Samantha separó sus labios para hablar más, pero antes de poder hacerlo la campanilla volvió a tintinear a la vez que la tetera comenzaba a silbar en la estufa del fondo.
En la tienda acababan de entrar dos adultos jóvenes.
En aquel momento Samantha podía jurar que hacía menos frío con la puerta abierta que con ellos adentro.
La calidez que había sido aportada por la estufa, había sido reemplazada por una brisa gélida que les puso los vellos de punta a los dos.
Ambos jóvenes tenían una complexión física peculiar; la chica medía casi dos metros y a Samantha le parecía que algo en sus pupilas grises cambiaba constantemente a varias tonalidades. El joven era completamente pálido, en comparación con su hermana, y sus pupilas eran mucho más oscuras que las de ella.
Ambos compartían una apariencia deshumanizada.
Con la presencia de los dos espectros, la luces parpadeaban con frecuencia como si estuviesen a punto de extinguirse. También la estufa de acero había empezado a arder, sin lograr siquiera que la habitación se entibiara un poco.
Samantha se sintió acorralada cuando los extraños la vieron.
El anciano los miró desinteresado.
—¿Qué es lo que buscan?—preguntó el señor Robert con tono descortés, luego de apaciguar las llamas de la estufa.
—Una daga.—respondió la joven de manera seca.—Para un hombre maduro, con gustos excéntricos.
El anciano cuestionó el hecho de venderle a aquel par de desconocidos.
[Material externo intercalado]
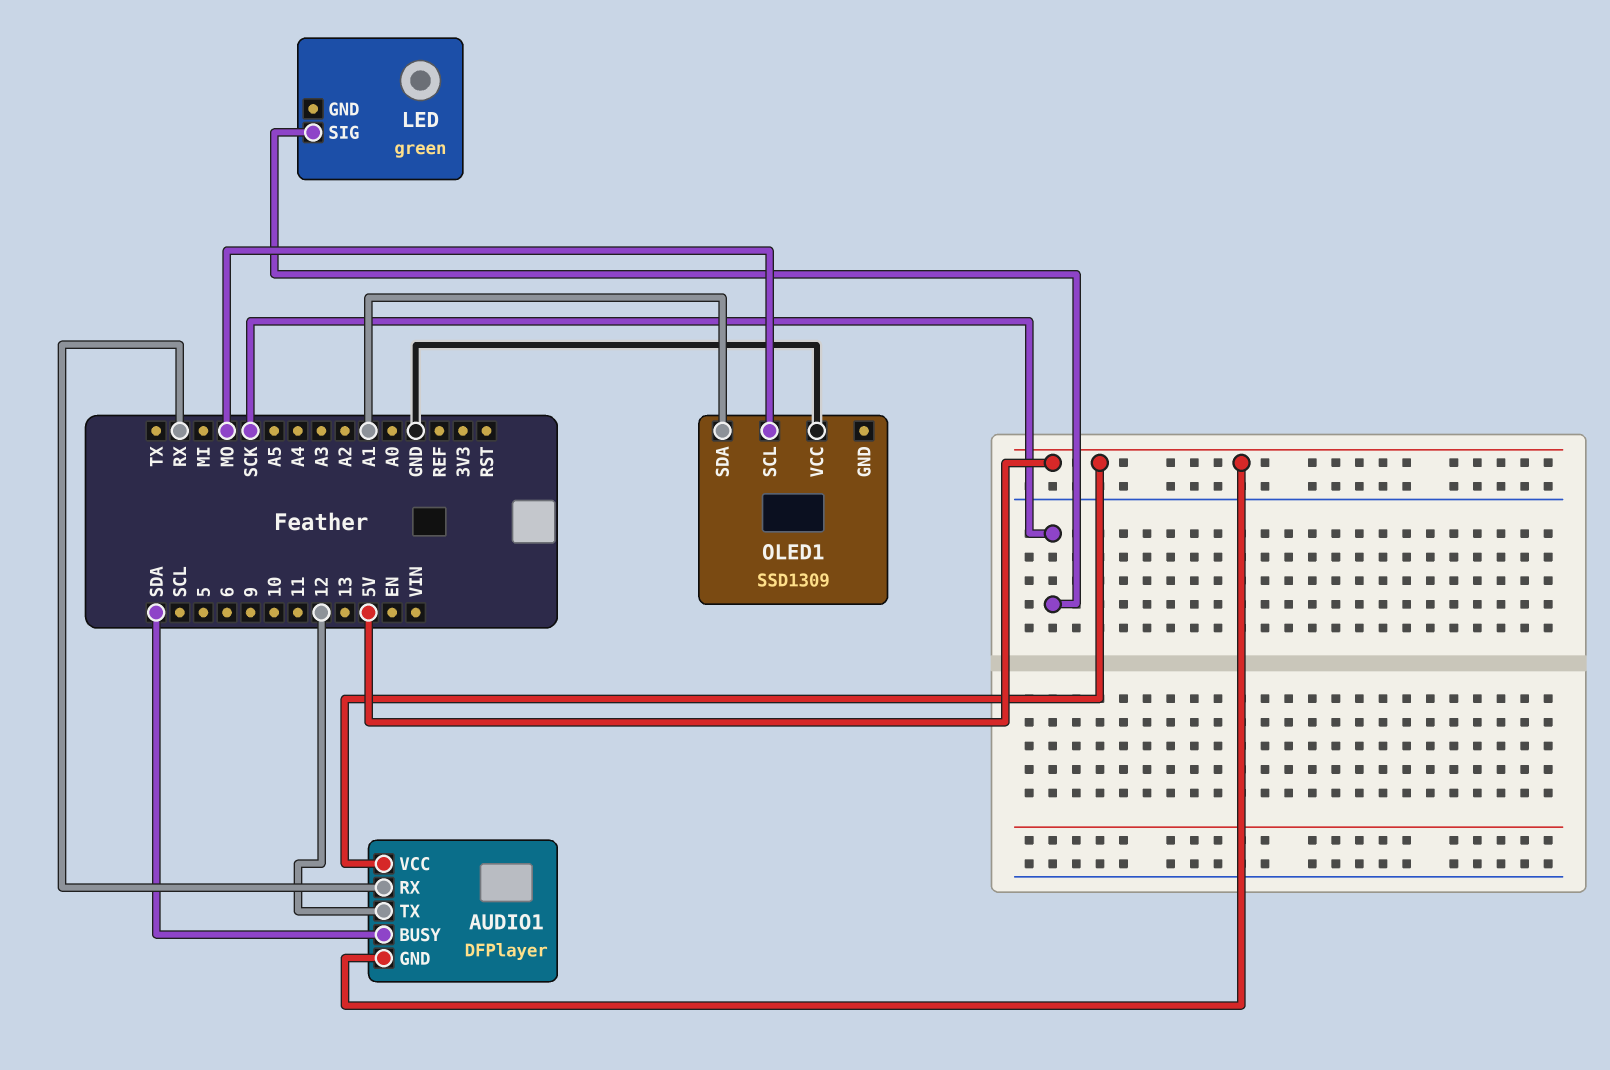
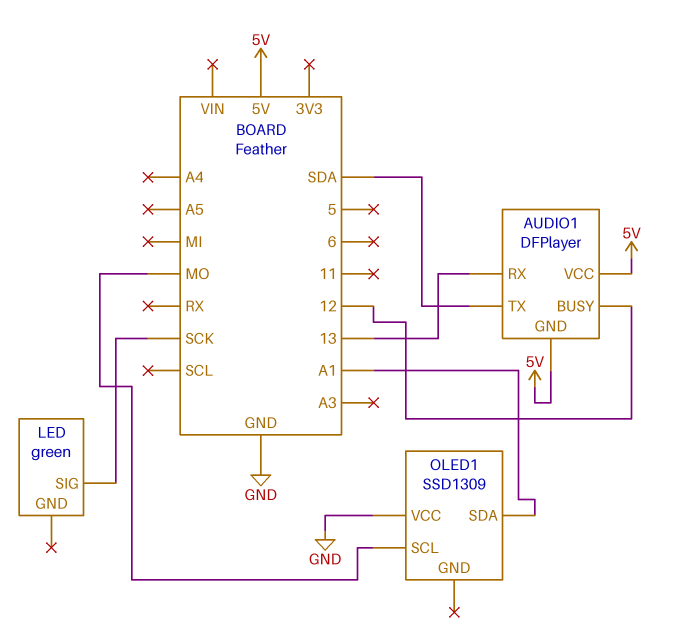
AUDIO1 pin BUSY: SDA -> 12
AUDIO1 pin RX: RX -> 13
AUDIO1 pin TX: 12 -> SDA

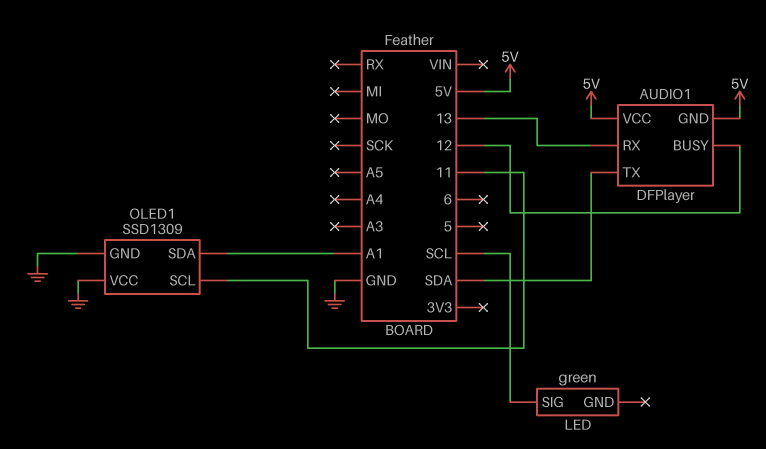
LED pin SIG: SCK -> SCL
OLED1 pin GND: none -> GND
OLED1 pin SCL: MO -> 11

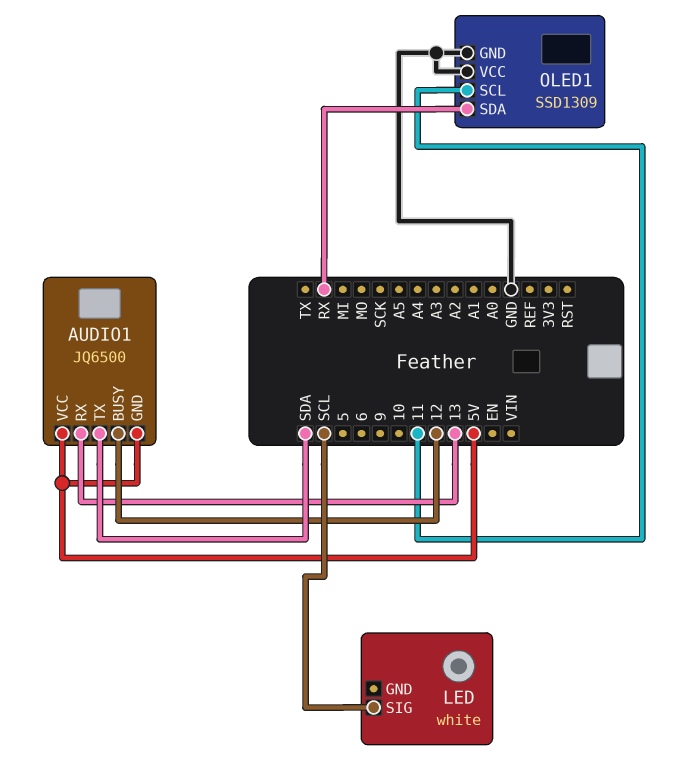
AUDIO1: DFPlayer -> JQ6500
LED: green -> white
OLED1 pin SDA: A1 -> RX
Mientras se servía el té deliberó sobre aquello.
—No molestaremos más, nos la da y nos vamos.—añadió el joven que tenía la voz más calmada que su acompañante. Al ver que no estaba convenciéndolo, probó con otro método más miserable.—hemos venido desde muy lejos , ¿no es así Arazu?
La joven no respondió.
—Sería terrible volver con las manos vacías.—agregó, jugando su última carta.
Su hermana lo estudió extrañada; el chico no tendía a comportarse de forma apacible, sus métodos eran más atroces y nada benignos.
Al señor Robert no le agradaba que aquellos dos invadieran su tienda, al igual que a Samantha no le daban buena espina. Le traían desconfianza, aquellos dos no eran coleccionistas y aquello podía deducirse con su mirada.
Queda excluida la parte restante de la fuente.